魔物の襲撃や、旅人が近づかないように、手配をしているのではないかと、ジューネスティーンは、そんな事を考えながら、ルイネレーヌに答えるのだった。
「そうでしたか。 ところで、どのようなご用件ですか?」
ルイネレーヌが、ここに来たという事は、何らかの情報を持ってきている事は予想が付くのだ。
今まで、南の王国を拠点にして活動していたルイネレーヌが、南の王国を出て自分達の所へ来たのだ。
それに、ジューネスティーン達は、ルイネレーヌに、大ツ・バール帝国に行くことは、伝えてはいないし、伝える必要も無い相手なのだ。
ジューネスティーンにとって、ルイネレーヌとは、何か新しい魔物を倒す時などに、魔物の情報を売ってもらうか、ギルドの依頼の情報を買う相手であって、それ以上の関係ではない。
それが、追いかけてきて接触して来たのだ。
自分達への接触時には有益な情報を携えているのだが、彼女の性癖から女性陣のウケが悪い。
「そう、焦らなくても、急いで、お前達を追いかけてきたんだから、ちょっと離れた所でゆっくりしてからでも」
そう言うと、シュレイノリアが、ジューネスティーンの前に出て睨みつける。
「なあに、シュレイノリア。 貴女も一緒じゃ無いとダメ? 私は構わないわよ。 1人の男に2人の女が乗り合うのも悪く無いからねぇ」
その言葉に、顔を真っ赤にして、シュレイノリアは言い返すのだった。
「お前に、ジュネスは、指一本触らせない!」
凄んで見せるシュレイノリアに、ルイネレーヌは、半分、面倒くさいと思いつつも、シュレイノリアの相手をした。

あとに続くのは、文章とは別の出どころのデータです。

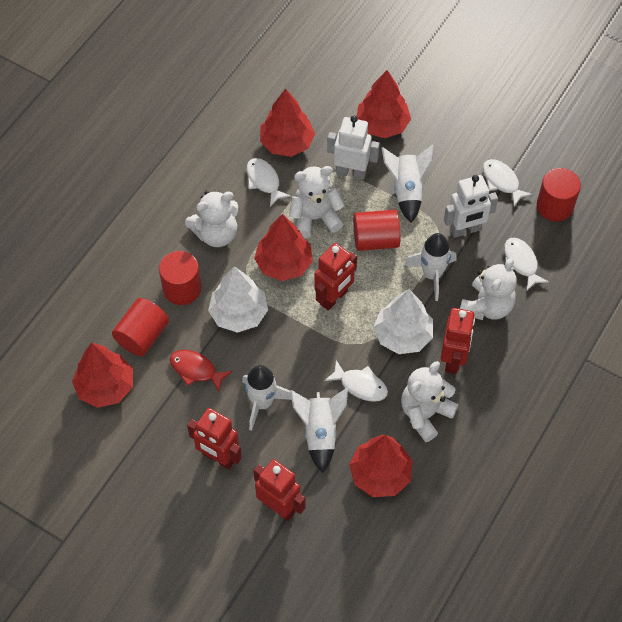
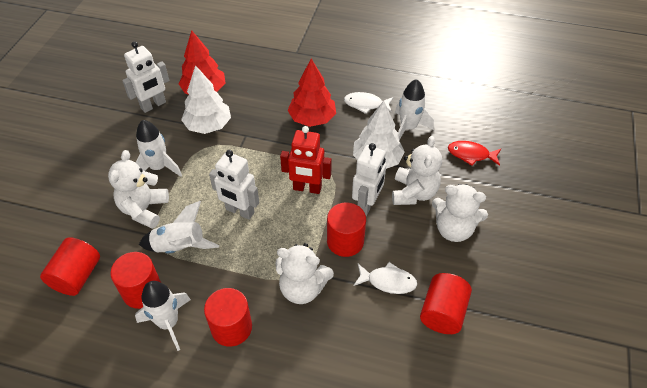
red cylinder: 4 -> 5
red robot: 4 -> 1
red tree: 5 -> 2
white fish: 4 -> 2
white robot: 2 -> 3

「おお、コワ。 じゃあ、この話は、またこんどね。 それより、何か飲ませてくれない。 こっちは急いで来たから、喉がカラカラなのよ」
そう言われて、今迄食事をしていた場所に有る、ポットを指差した。
ルイネレーヌでなければ、アリアリーシャが、何も言わずにお茶を出すのだが、気に入らないので、不貞腐れたようにして、聞こえないふりをしている。
ジューネスティーンは、女子の態度を見て困ったと思うのだが、同性から見たルイネレーヌは、嫌なタイプなのだろうと察する。
だが、ジューネスティーンに、ちょっかいを出したのが気に入らないのか、不満そうな顔をしているシュレイノリアを、このままでは話が進まないので制するように言うのだ。
「せっかく、仕事の話をもってきてくれたんだ、ゆっくり聞こうじゃないか。 それに、その人の相手は周りに展開しているメンバーの人達が居るから、本気にするんじゃないの」
ジューネスティーンが、そう言うとシュレイノリアは渋々従った。